En el mes de febrero, la fuga de dólares por parte de individuos, ya sea a través del ahorro o del turismo, se acercó notablemente a los ingresos de divisas generados por las exportaciones y la colocación de deuda empresarial. Esta situación plantea interrogantes sobre el futuro económico del país y los posibles escenarios que se avecinan, en un contexto global que también está en constante cambio.
Según un informe elaborado por la consultora LCG, basado en los datos del balance cambiario del Banco Central de la República Argentina (BCRA), las personas físicas registraron una compra neta de divisas y billetes por un total de 2.478 millones de dólares. Si se suman otros flujos, como los relacionados con servicios y turismo, el déficit alcanzó los 2.552 millones de dólares. Este saldo negativo casi contrarrestó la entrada de divisas generadas por el agro, que aportó 1.408 millones de dólares, junto con 1.579 millones provenientes de otros sectores productivos, impulsados en gran medida por operaciones de endeudamiento.
Frente a esta realidad, LCG anticipó que la cosecha gruesa podría jugar un papel clave en el corto plazo para equilibrar la balanza. Sin embargo, la consultora también advierte que se prevé una disminución progresiva en la emisión de Obligaciones Negociables (ONs), en un marco donde los capitales globales tienden a retornar hacia la deuda soberana de países desarrollados, influenciados por los conflictos en Medio Oriente y el aumento de las tasas de los bonos estadounidenses. Esto podría limitar aún más la disponibilidad de dólares en el mercado local.
Para la segunda mitad del año, se espera que el sector agropecuario pierda dinamismo, y las proyecciones sobre la liquidez mundial no son alentadoras. Este escenario sugiere que el flujo de dólares podría enfrentar mayores tensiones, lo cual podría tener repercusiones directas en la economía local. El economista Jorge Neyro señaló que, aunque los ingresos por la cosecha y las exportaciones de petróleo podrían superar a las salidas por ahorro y servicios, la incertidumbre persiste.

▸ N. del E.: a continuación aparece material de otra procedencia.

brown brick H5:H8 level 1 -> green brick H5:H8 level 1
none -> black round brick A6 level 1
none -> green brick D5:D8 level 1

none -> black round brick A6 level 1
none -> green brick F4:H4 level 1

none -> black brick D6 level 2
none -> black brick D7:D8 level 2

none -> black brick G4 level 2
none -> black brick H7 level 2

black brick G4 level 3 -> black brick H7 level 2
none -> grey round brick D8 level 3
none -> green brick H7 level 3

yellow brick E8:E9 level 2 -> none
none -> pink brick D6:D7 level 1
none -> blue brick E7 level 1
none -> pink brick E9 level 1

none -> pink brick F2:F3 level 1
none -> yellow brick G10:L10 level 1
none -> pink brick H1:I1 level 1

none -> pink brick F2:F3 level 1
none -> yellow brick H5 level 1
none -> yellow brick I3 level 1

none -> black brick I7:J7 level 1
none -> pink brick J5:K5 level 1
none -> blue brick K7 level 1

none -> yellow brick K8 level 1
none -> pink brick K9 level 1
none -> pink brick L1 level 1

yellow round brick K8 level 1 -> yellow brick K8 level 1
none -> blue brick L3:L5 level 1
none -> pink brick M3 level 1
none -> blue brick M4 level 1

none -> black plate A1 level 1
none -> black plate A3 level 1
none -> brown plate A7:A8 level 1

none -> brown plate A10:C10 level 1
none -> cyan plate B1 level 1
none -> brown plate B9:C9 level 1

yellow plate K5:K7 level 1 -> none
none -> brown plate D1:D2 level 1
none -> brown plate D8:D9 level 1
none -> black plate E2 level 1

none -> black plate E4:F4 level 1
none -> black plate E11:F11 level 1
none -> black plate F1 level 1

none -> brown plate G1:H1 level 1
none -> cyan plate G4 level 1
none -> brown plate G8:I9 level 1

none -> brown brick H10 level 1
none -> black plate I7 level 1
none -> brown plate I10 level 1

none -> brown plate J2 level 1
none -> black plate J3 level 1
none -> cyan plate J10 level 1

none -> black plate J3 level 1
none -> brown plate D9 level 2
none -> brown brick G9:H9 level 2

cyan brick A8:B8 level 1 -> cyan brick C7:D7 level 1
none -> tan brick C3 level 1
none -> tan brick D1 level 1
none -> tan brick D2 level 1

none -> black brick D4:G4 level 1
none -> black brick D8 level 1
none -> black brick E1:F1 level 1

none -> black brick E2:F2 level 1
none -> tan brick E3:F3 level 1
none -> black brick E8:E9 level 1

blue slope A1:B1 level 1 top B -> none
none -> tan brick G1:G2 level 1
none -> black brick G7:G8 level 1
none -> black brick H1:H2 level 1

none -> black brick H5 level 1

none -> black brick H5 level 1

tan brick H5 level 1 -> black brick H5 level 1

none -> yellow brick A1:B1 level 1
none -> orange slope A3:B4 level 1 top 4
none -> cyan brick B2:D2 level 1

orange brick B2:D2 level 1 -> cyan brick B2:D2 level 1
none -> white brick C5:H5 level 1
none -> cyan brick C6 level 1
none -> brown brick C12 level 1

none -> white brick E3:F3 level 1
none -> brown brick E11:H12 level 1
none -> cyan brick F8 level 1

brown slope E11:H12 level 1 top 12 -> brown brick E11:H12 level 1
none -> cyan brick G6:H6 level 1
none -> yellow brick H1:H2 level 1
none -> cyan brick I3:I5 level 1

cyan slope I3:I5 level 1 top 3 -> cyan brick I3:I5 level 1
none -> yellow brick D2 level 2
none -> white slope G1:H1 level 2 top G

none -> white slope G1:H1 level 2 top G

En cuanto a la demanda de dólares, es probable que se observe una disminución en el gasto turístico debido a la finalización de la temporada estival. Sin embargo, la apreciación del peso argentino genera preocupaciones sobre cómo se comportará la dolarización de carteras en los próximos meses. Las estrategias de carry trade parecen haber llegado a un punto de inflexión, con recientes caídas en las tasas de interés de corto plazo que han reducido el atractivo de las inversiones en moneda local.
En respuesta a esta situación, el Gobierno ha lanzado una nueva oferta de plazo fijo UVA a través del Banco Nación, que promete un rendimiento anual del 4,5% por encima de la inflación. No obstante, la compra de dólares ahorro durante febrero fue inferior a la de muchos meses anteriores, aunque aún superó el promedio mensual registrado en el periodo previo a la implementación del cepo cambiario, que se situó en 1.387 millones de dólares.
Finalmente, el balance cambiario del BCRA reportó un déficit en la cuenta corriente por quinto mes consecutivo, alcanzando los 115 millones de dólares en febrero, aunque este resultado fue el más contenido en comparación con meses anteriores. La economía argentina se encuentra en un punto crítico, donde la gestión de divisas y la confianza de los ahorristas serán factores determinantes para la estabilidad financiera en el futuro cercano.